Hidden in an archive drawer in Ripley Library are two folders with hessian covers and stencilled titles. They date from 1931 and are the work of 5 members of the local Women’s Institute : Marion and Mabel Turner, Evelyn Jowitt and Mavis and Enid Langton. Their aim was nothing less than a history of Ripley from the earliest times to the (then) present.
They begin : “Ripley has no history”, and then set out to disprove that statement. They are remarkable for several reasons. Firstly, they are very thorough : in a time before the internet, the women had to go to the British Museum to look at the earliest documents, and then to translate them from medieval latin! They examined all kinds of documents and accounts, in London, Derby and locally in churches and council offices.
Secondly, they are particularly interested in the role of women, and find many instances of women playing important roles in the town’s history. They use their own drawings, diagrams and graphs and try very hard to depict what life was like in the town in the past.
They love picking up interesting trifles. For example, they discovered that, in the 13th century, William de Luy paid his rent for Pentrich Mill to the Abbot of Darley in the form of one pond of cumin (yes, the spice) per year, and that no fewer than 3 vicars of Pentrich died in one year during the Black Death.
They tell the story of how, in 1776, whilst attending a cock fight in part of a mill overhanging the river Amber, several men got so excited they jumped up and down, making the floor collapse and tumbling them into the river. One man drowned.
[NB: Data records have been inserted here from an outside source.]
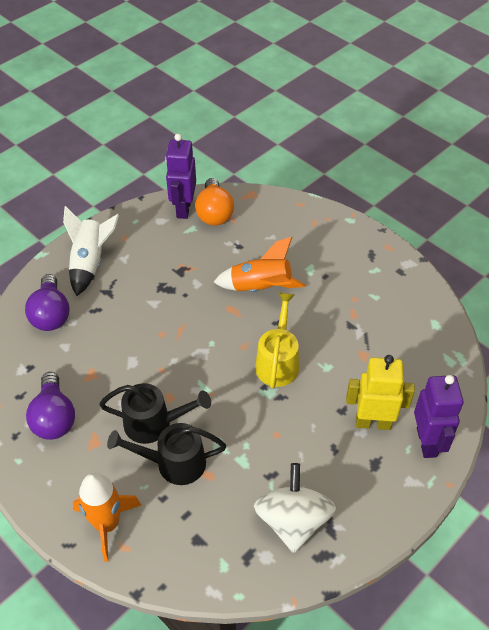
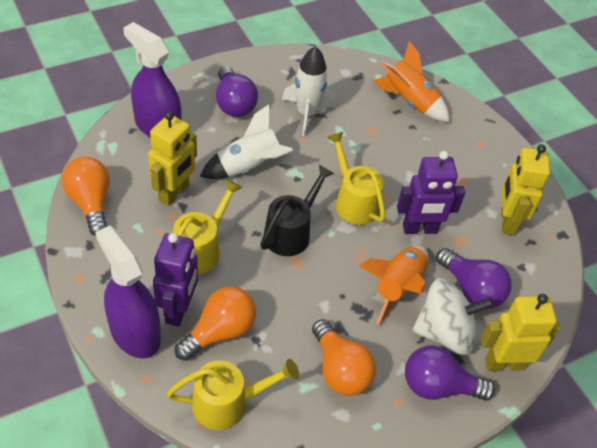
black watering can: 2 -> 1
orange light bulb: 1 -> 3
purple light bulb: 2 -> 3
purple spray bottle: 0 -> 2
white rocket: 1 -> 2
yellow robot: 1 -> 3
yellow watering can: 1 -> 3

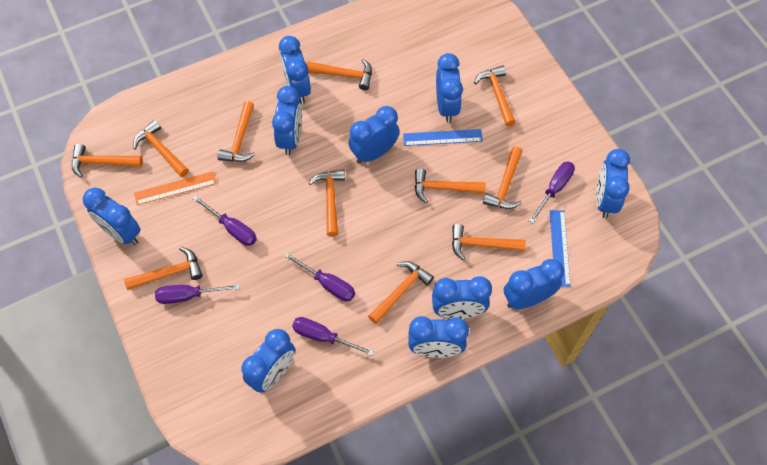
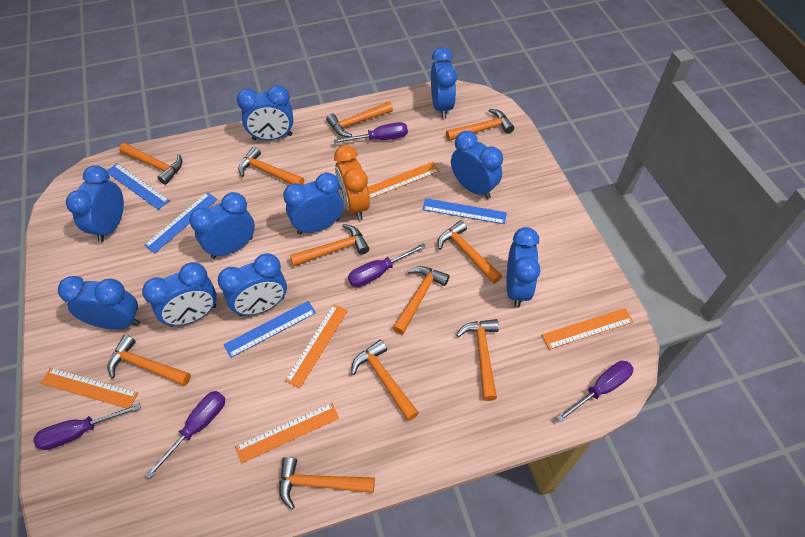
blue ruler: 2 -> 4
orange clock: 0 -> 1
orange ruler: 1 -> 5

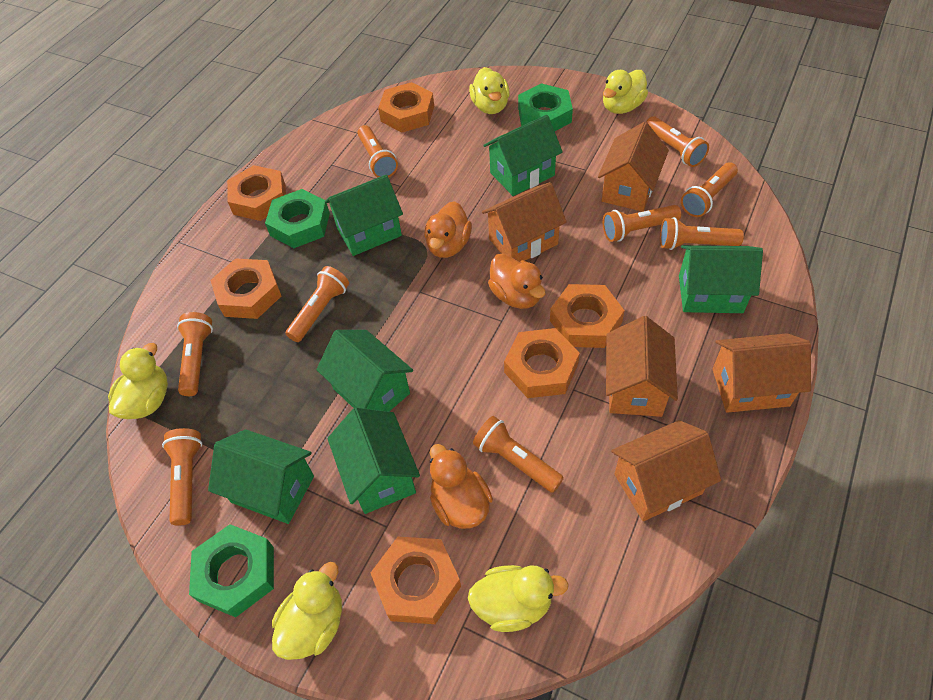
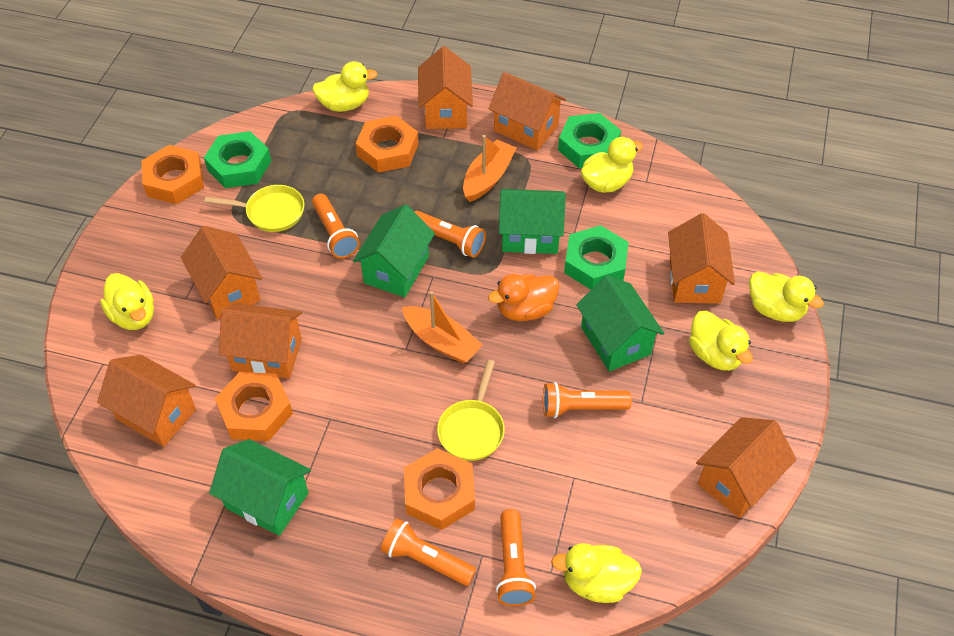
green house: 6 -> 4
orange boat: 0 -> 2
orange duck: 3 -> 1
orange flashlight: 9 -> 5
orange house: 5 -> 7
orange nut: 6 -> 4
yellow duck: 5 -> 6
yellow pan: 0 -> 2

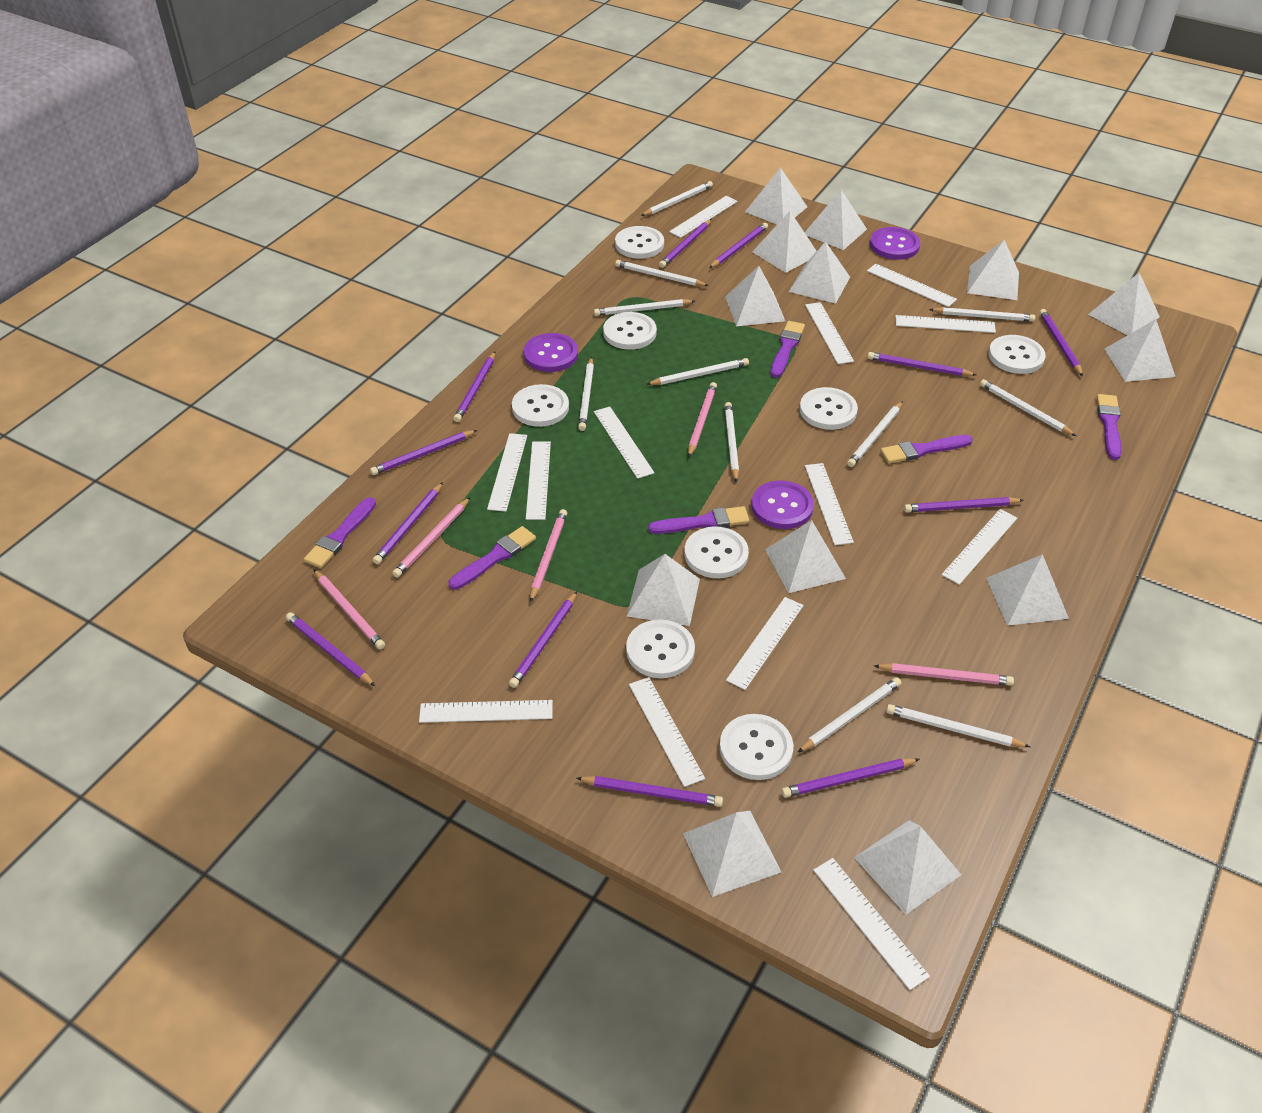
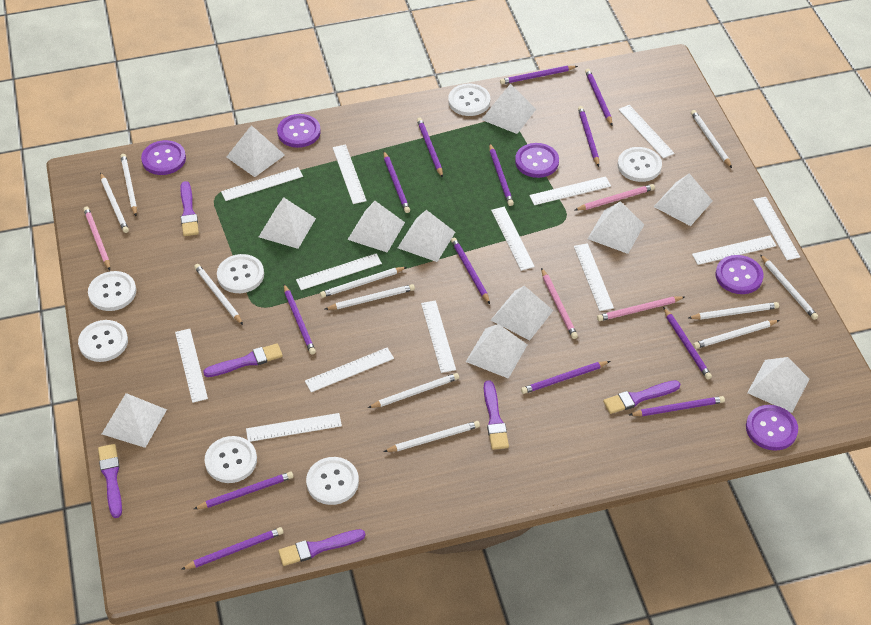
pink pencil: 5 -> 4
purple button: 3 -> 5
purple pencil: 12 -> 13
white button: 8 -> 7
white pyramid: 13 -> 11

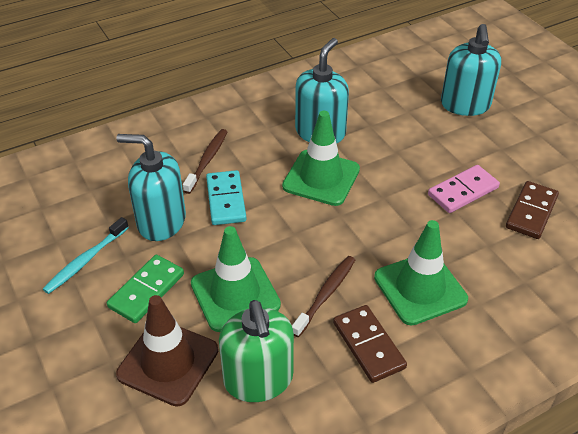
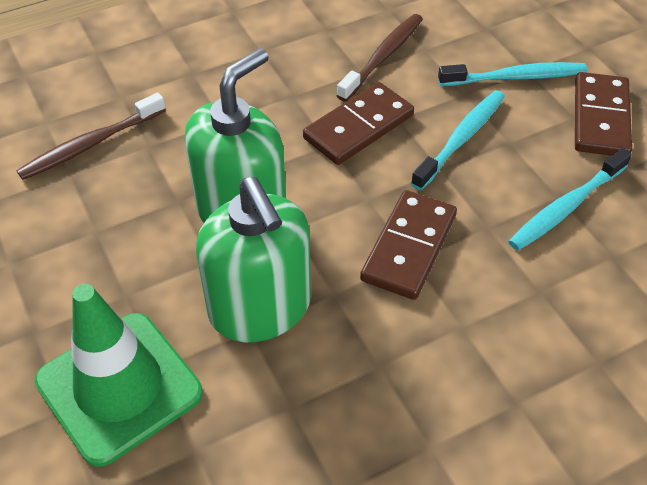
brown domino: 2 -> 3
brown traffic cone: 1 -> 0
green domino: 1 -> 0
green soap dispenser: 1 -> 2
green traffic cone: 3 -> 1
pink domino: 1 -> 0
turquoise domino: 1 -> 0
turquoise soap dispenser: 3 -> 0
turquoise toothbrush: 1 -> 3

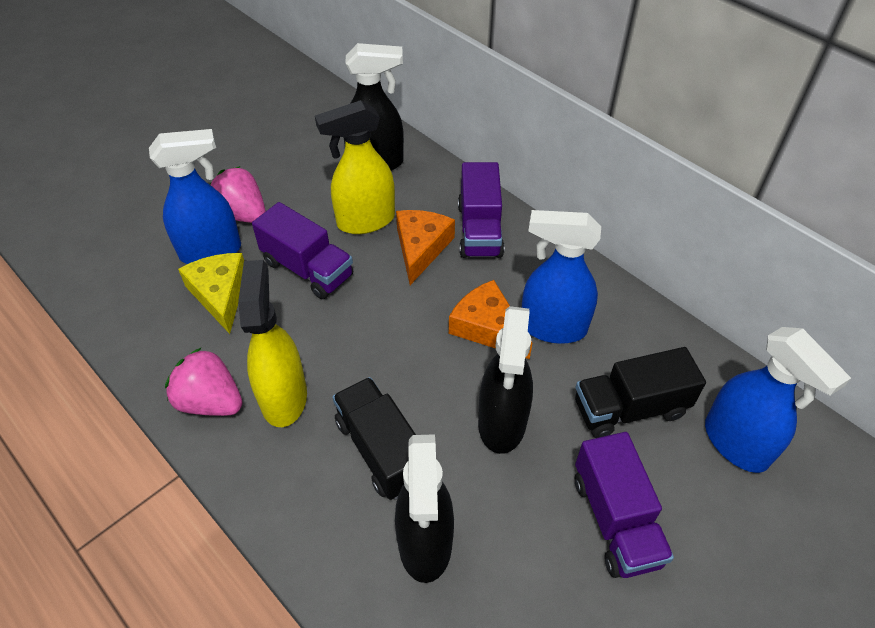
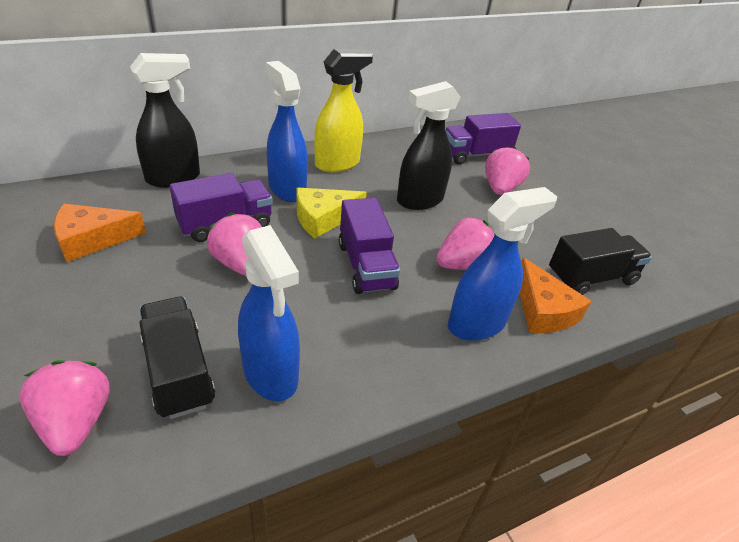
black spray bottle: 3 -> 2
pink strawberry: 2 -> 4
yellow spray bottle: 2 -> 1

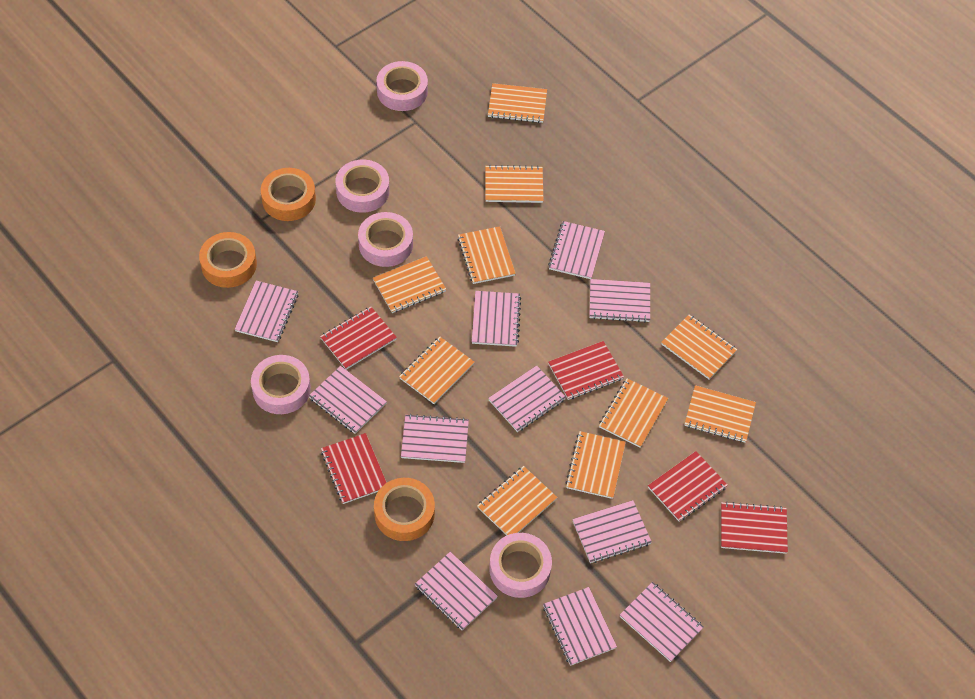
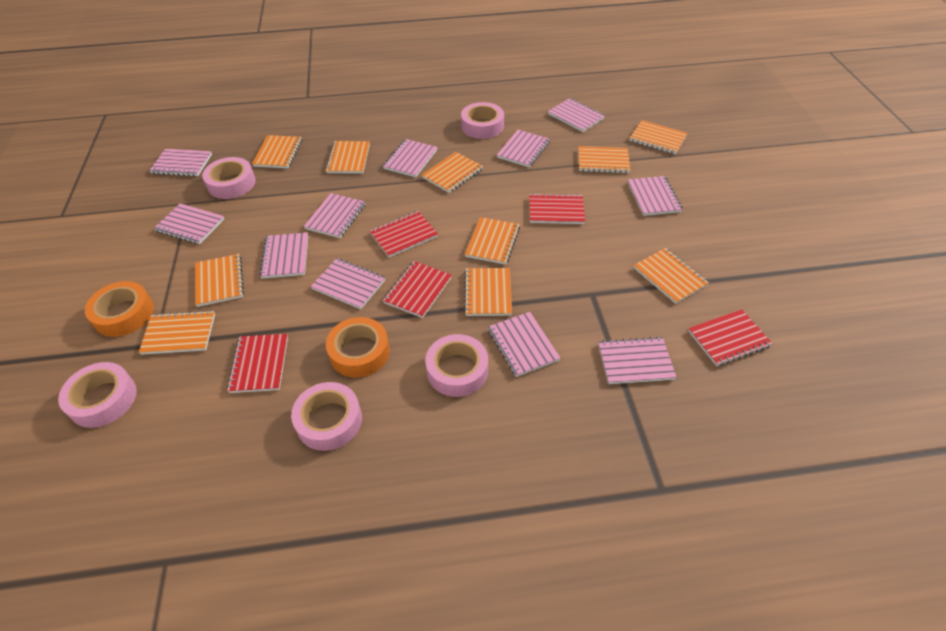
orange tape: 3 -> 2

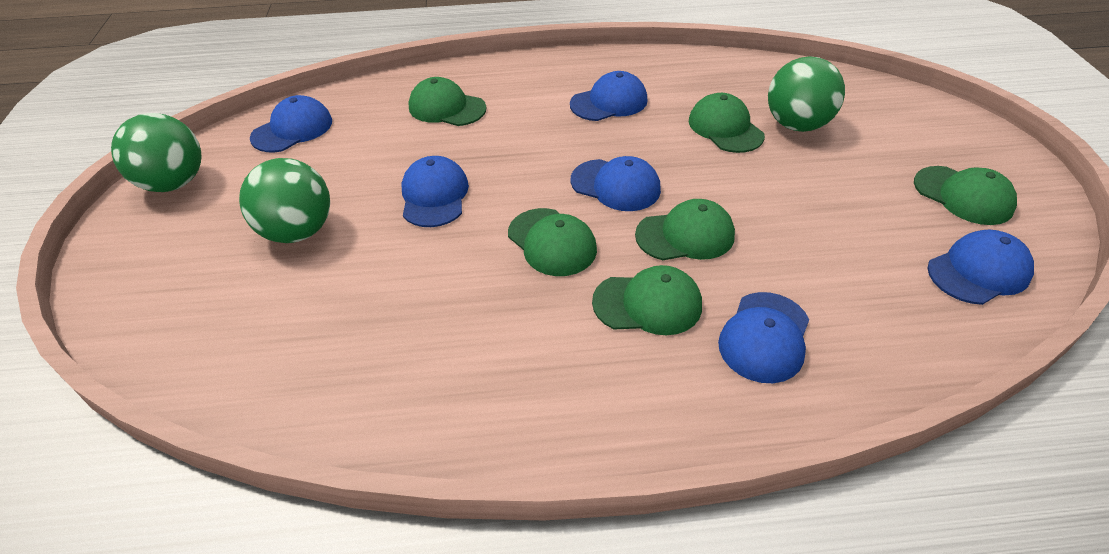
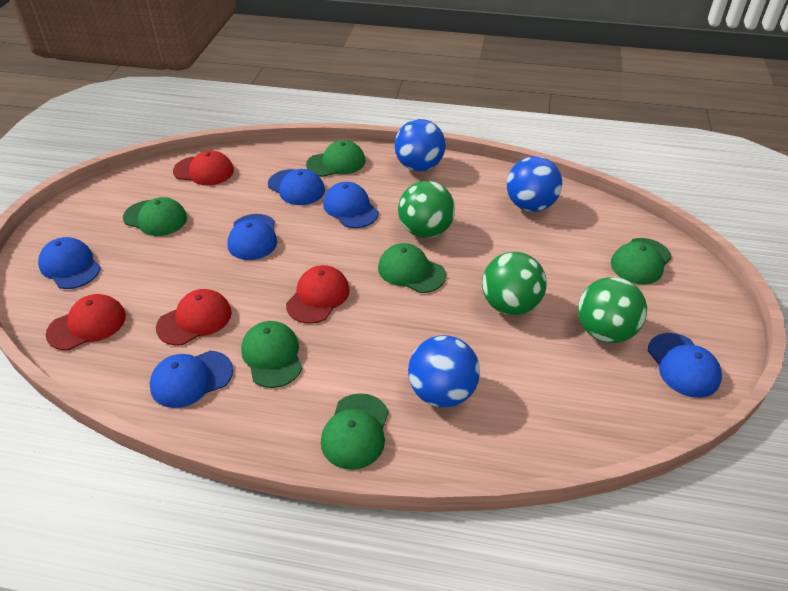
blue ball: 0 -> 3
red cap: 0 -> 4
They found that several women were elected constable, like Rosamund Walker in 1696. The constable had to deal with local law and order, and bring the offenders to the local court. Offences included giving shelter to rogues and beggars and keeping greyhounds or selling ale without a licence. Speaking of ale, they also discover in the parish accounts money for buying ale for men – and women- mending the roads, and the church bellringers!
When they came to more recent history, the authors used memories of older local people : some 80 year olds in 1931 remembered the 1860s and 1870s. One man remembered a local pit where the power was supplied not by steam engine but by a man-powered “gin”, a winding wheel pushed by men walking in a circle. Others recalled the annual pleasure trip on the Cromford Canal, and attending Dame School before Council Schools were established. One woman commented : I suppose we had slates and pencils and made marks, but I don’t remember anything but play. The teacher went on with her housework.”
The folders make fascinating reading, not least because they give glimpses of ordinary life in Ripley in the 1930s. We hope soon to be able to reprint them for a wider audience.